While it is great for job security on an individual basis, the company is at risk should this individual leave the company. There is also the problem that in order to keep this individual “productive” in some cases – occupied might be a better word – you will need to create more work than is truly necessary. At other times this person can become a bottleneck because you can have more work than one person can possibly deliver on in the desired time frame.
There are some other benefits that emerge as side effects of pair programming. First, there is a little “pair pressure” that helps maintain coding standards. Another is that while some programmers are resistant to the concept of pair programming at first, many also find greater job satisfaction once they get some positive experiences under their belt.

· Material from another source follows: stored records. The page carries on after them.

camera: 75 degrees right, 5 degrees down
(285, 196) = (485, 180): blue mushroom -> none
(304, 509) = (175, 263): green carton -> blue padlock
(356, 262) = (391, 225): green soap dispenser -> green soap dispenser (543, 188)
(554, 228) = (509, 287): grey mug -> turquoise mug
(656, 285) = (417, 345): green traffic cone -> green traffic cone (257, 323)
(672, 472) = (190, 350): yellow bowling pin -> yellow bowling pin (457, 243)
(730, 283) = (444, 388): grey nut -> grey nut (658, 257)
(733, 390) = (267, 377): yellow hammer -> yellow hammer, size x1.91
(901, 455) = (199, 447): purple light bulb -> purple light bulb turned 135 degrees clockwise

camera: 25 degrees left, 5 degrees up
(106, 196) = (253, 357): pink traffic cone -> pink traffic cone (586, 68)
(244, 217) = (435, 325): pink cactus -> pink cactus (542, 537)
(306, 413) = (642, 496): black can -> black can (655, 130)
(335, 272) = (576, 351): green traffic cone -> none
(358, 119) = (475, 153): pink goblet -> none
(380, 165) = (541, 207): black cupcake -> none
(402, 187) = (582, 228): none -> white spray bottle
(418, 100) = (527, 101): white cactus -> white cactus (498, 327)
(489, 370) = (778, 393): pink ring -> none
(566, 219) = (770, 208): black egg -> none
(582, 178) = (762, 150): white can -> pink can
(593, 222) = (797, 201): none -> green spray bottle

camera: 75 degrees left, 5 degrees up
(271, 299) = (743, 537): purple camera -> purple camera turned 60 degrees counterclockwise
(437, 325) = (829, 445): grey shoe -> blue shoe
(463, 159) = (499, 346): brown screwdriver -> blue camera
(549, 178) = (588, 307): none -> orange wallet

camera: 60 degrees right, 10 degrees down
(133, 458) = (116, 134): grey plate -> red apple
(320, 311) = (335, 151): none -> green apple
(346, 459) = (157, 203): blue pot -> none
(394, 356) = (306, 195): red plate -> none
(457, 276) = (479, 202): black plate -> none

On a more cautionary note, keep in mind that as an activity, pairing requires greater mental effort on the part of both individuals because they will naturally work at higher concentration levels. This means that people will be tired at the end of a work day, so keep another principle of the Agile Manifesto in mind: “Agile processes promote sustainable development. The sponsors, developers, and users should be able to maintain a constant pace indefinitely.”
In closing, my final advice is to keep pair programming differentiated from mentoring. Pair programming should involve individuals who are reasonably close in knowledge and skill. Mentoring is a different type of pairing activity geared towards transferring knowledge and experience, with a greater investment of time required of the individual transferring his or her knowledge and experience to someone else.
This post is a draft of content intended for an upcoming ebook: Agile Expectations: What to Expect from Agile Development, and Why. Blog posts will be organized under the “Agile Expectations” content on the left-hand side for easy reference. I welcome your comments and feedback! – Dave Moran
Cockburn, A., & Williams, L. (2000). The Cost and Benefits of Pair Programming. Proceedings of the First International Conference on Extreme Programming and Flexible Processes in Software Engineering (XP2000).
Wlliams, L., Kessler, R. R., Cunningham, W., & Jeffeies, R. (2000, July/August). Strengthening the Case for Pair Programming. IEEE Software.
Wray, S. (2010, January/February). How Pair Programming Really Works. IEEE Software.